Антология советского детектива-32. Компиляция. Книги 1-20 — страница 104 из 465

– Не смей, Зотов! – срывающимся голосом крикнул Вышемирский.

Васильев же остановился от неожиданности: «Зотов! Тот самый!»

– Ты не стесняйся, я не в обиде, – юродствовал Зотов, входя во вкус. – Писать не стеснялся? Вот и расскажи интересующемуся товарищу, как ты мне по шее накостылял. На бумаге, конечно. Что? Не слышу. Как это называется? Реализм, что ли? Я, знаешь, так и подумал, когда писульку твою у тебя в комнате нашел. Читаю и глазам не верю. Это когда же было, товарищ граф? В каком сновидении вы мне по шее дали? Э-э, Юра! Не с твоим хилым здоровьем в мстители записываться. Щелчка ему, видите, жалко стало. Так вот что: давай делить выигрыш, да пойду я домой. Скучно чего-то с тобой стало.

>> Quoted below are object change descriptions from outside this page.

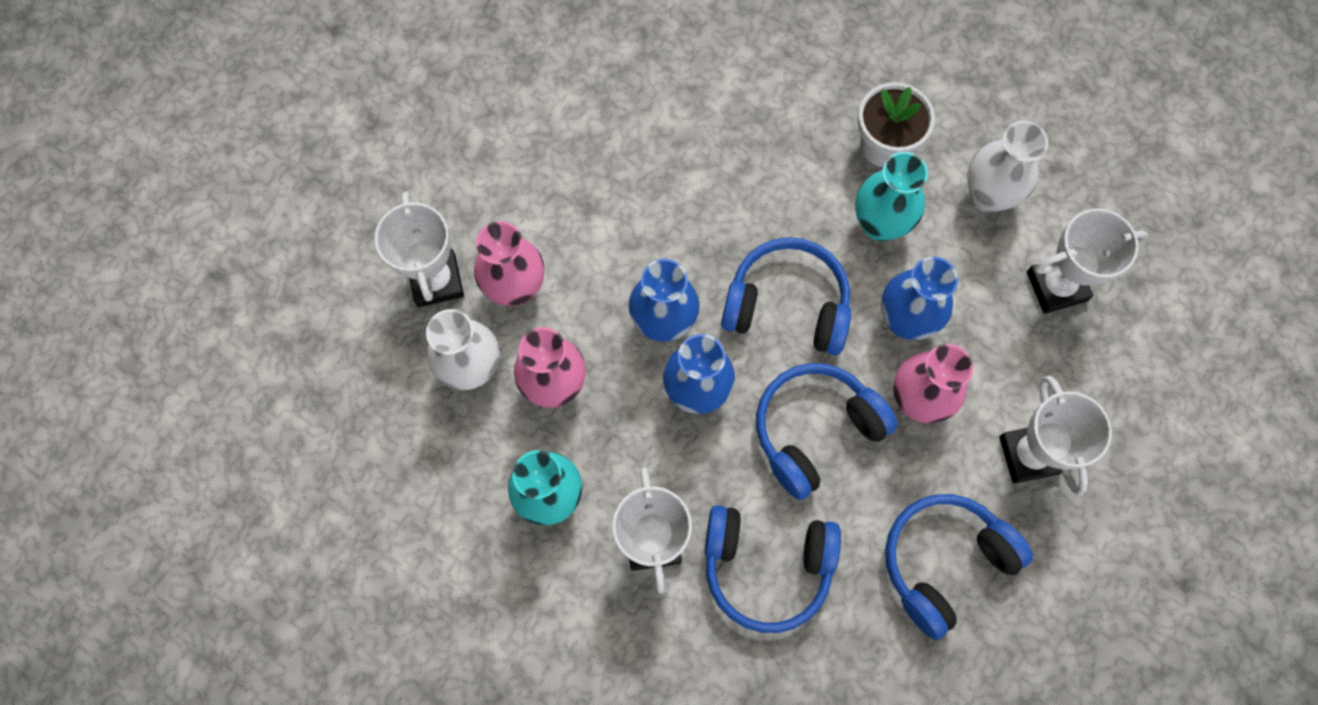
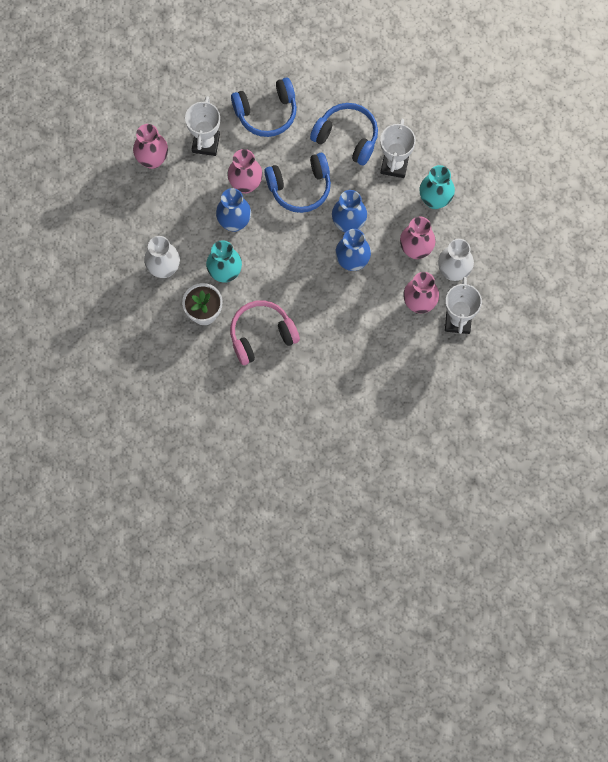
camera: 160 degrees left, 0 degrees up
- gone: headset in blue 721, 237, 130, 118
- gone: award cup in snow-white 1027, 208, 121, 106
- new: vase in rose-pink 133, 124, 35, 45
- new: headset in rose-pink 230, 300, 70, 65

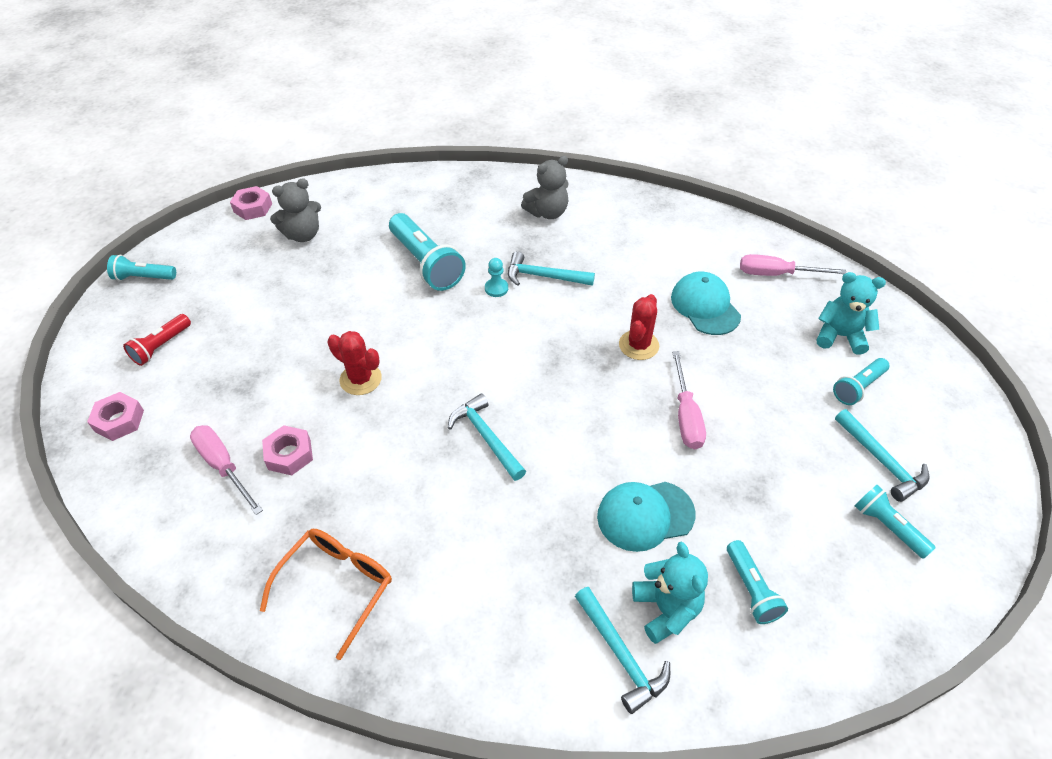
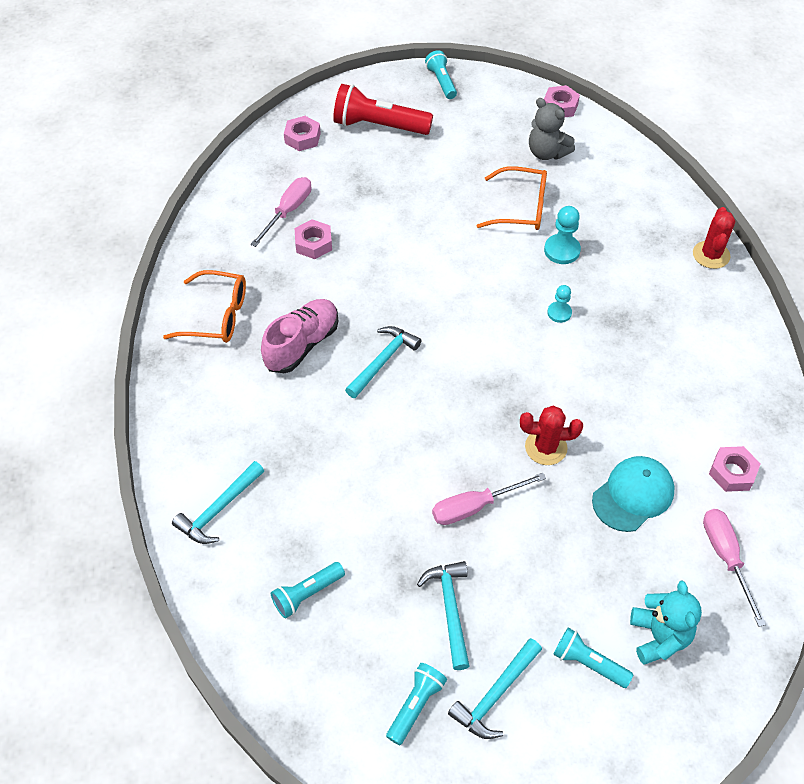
camera: 70 degrees right, 5 degrees up
- gone: teddy in ash-grey 521, 156, 48, 63
- gone: cap in aqua 597, 482, 99, 70
- gone: teddy in aqua 632, 542, 76, 102
- new: lace-up shoe in rose-pink 261, 299, 78, 74
- new: eyeglasses in orange-coloured 477, 166, 70, 64
- new: hexagon nut in rose-pink 709, 446, 52, 46
- shifted: prickly plant in scarlet 327, 331, 55, 64 to 693, 207, 42, 62
- shifted: claw hammer in aqua 508, 251, 87, 35 to 417, 561, 52, 109
- swapped: torch in aqua 389, 213, 77, 78 to chess pawn in aqua 544, 206, 37, 58
- scaled: torch in scarlet 123, 314, 68, 52 = 333, 84, 100, 51 x1.76

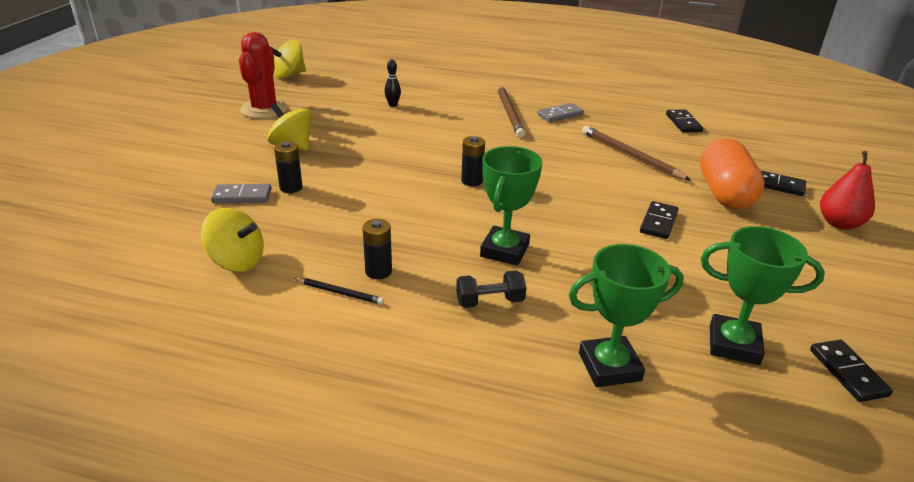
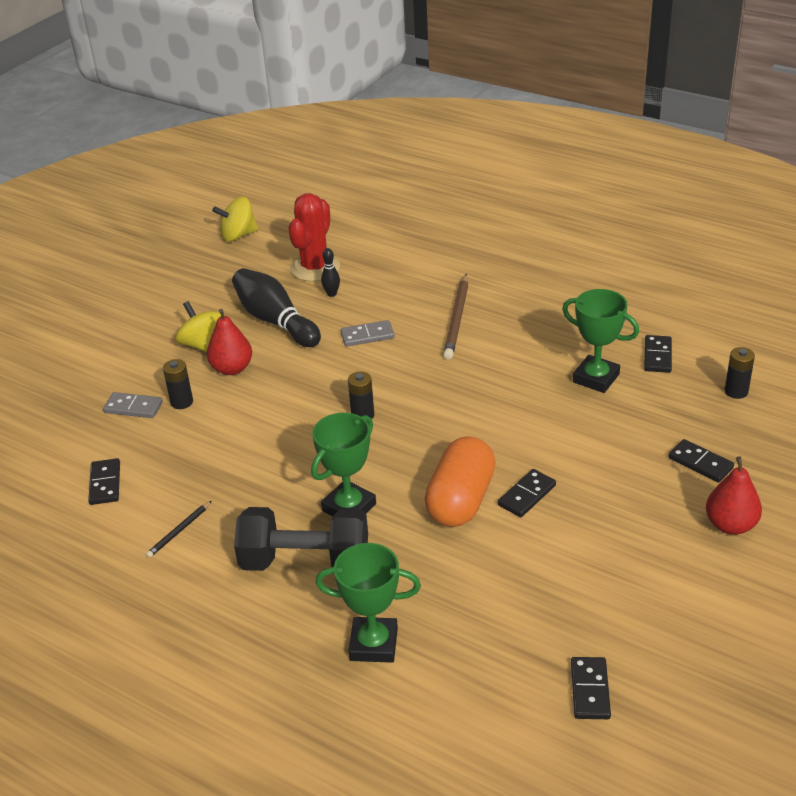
camera: 20 degrees right, 5 degrees up
- gone: wooden pencil in brown 582, 126, 109, 54
- new: pear in scarlet 207, 309, 45, 66
- new: skittle in ebony 232, 268, 89, 79
- shifted: prickly plant in scarlet 239, 32, 49, 87 to 289, 193, 51, 89
- shifted: battery in ebony 362, 219, 30, 60 to 725, 347, 30, 52
- shifted: domino piece in ash-grey 537, 103, 47, 19 to 340, 320, 55, 27
- shifted: pill in orange-coloured 700, 139, 65, 70 to 425, 436, 71, 91
- shifted: award cup in leaf-green 701, 226, 124, 139 to 562, 289, 77, 104
- swapped: spinning top in yellow 201, 208, 63, 64 to domino piece in ebony 88, 458, 32, 47
- rotated: wooden pencil in ebony 294, 278, 90, 27 = 146, 501, 66, 57 90 degrees clockwise
- scaled: dumbbell in ebony 456, 271, 70, 37 = 234, 507, 134, 64 x2.05

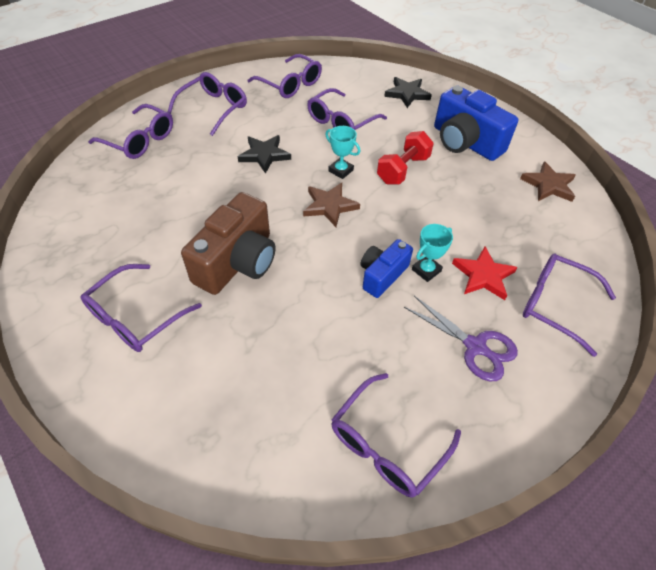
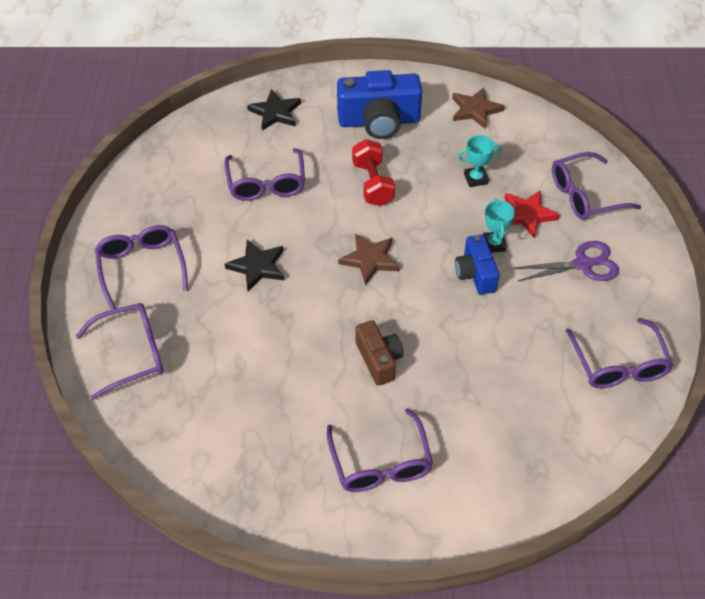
camera: 50 degrees left, 0 degrees up
- gone: eyeglasses in purple 247, 54, 75, 44
- shifted: award cup in aqua 325, 126, 35, 53 to 458, 135, 44, 52
- scaled: photo camera in brown 181, 192, 95, 103 = 355, 320, 49, 66 x0.59

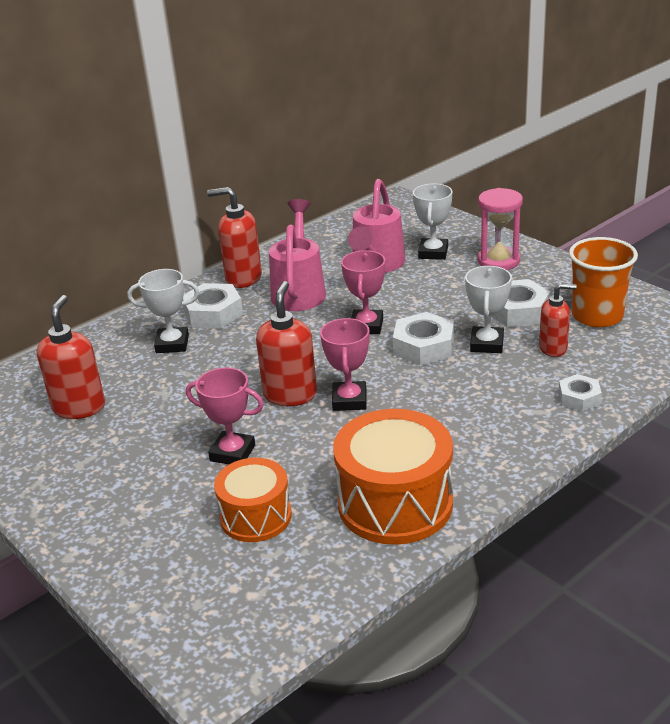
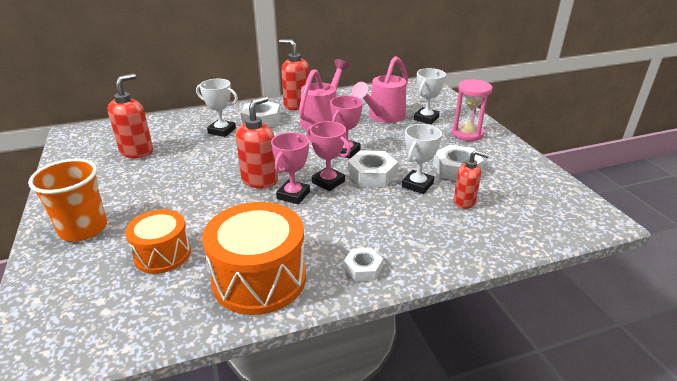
camera: 20 degrees right, 0 degrees up
- shifted: award cup in rose-pink 186, 367, 78, 97 to 307, 121, 44, 70
- shifted: hexagon nut in snow-white 559, 374, 43, 38 to 344, 248, 39, 34
- shifted: beaker in orange-coloured 569, 237, 69, 91 to 28, 159, 79, 82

Они завернули за угол. Вышемирский остановился и процедил сквозь зубы, обращаясь к Васильеву:

– Ну что, довольны? Уходите теперь!

Зотов ухмыльнулся и с размаху хлопнул Васильева по плечу:

– В самом деле, дядя, топал бы ты отсюда. Мы с Юрком без сопливых разберемся. Я тебя первый раз вижу, и ты мне не очень нравишься. Так что топай.

– Убери руку, – процедил Андрей.

Высокий оскалился, схватил его за лацканы плаща и встряхнул. Васильев успел заметить, что Вышемирский смотрит на них глазами, полными страха, а губы его беззвучно двигаются, как у рыбы, выброшенной на берег.

– Слушай ты, козел, – просипел Зотов. – Не зли меня лучше! Катись со своей авоськой, пока я тебе ее на голову не натянул. Катись по-хорошему, не то я его, Юрку, заставлю бить. И он ударит. Не веришь?

Васильев верил.

Удар в низ живота оказался сильнее, чем он рассчитывал. Зотов глухо крякнул, согнулся и застыл в таком положении, удивленно выпучив глаза. Резким ударом снизу Васильев выпрямил его, и Зотов, цепляясь за стену дома, осел на асфальт.

– Эх, ты, – бросил Андрей то ли ему, то ли Вышемирскому, неподвижно стоявшему в двух шагах от Зотова.

Он подхватил сетку и медленно, не оглядываясь, побрел прочь...

4

– Да, история, – сказал я, когда Васильев закончил. – И больше ты его не видел?

– Нет, два раза ходил к нему, один раз в институт, второй раз домой. И оба раза не застал. Написал официальное письмо с приглашением зайти в редакцию. Он не явился.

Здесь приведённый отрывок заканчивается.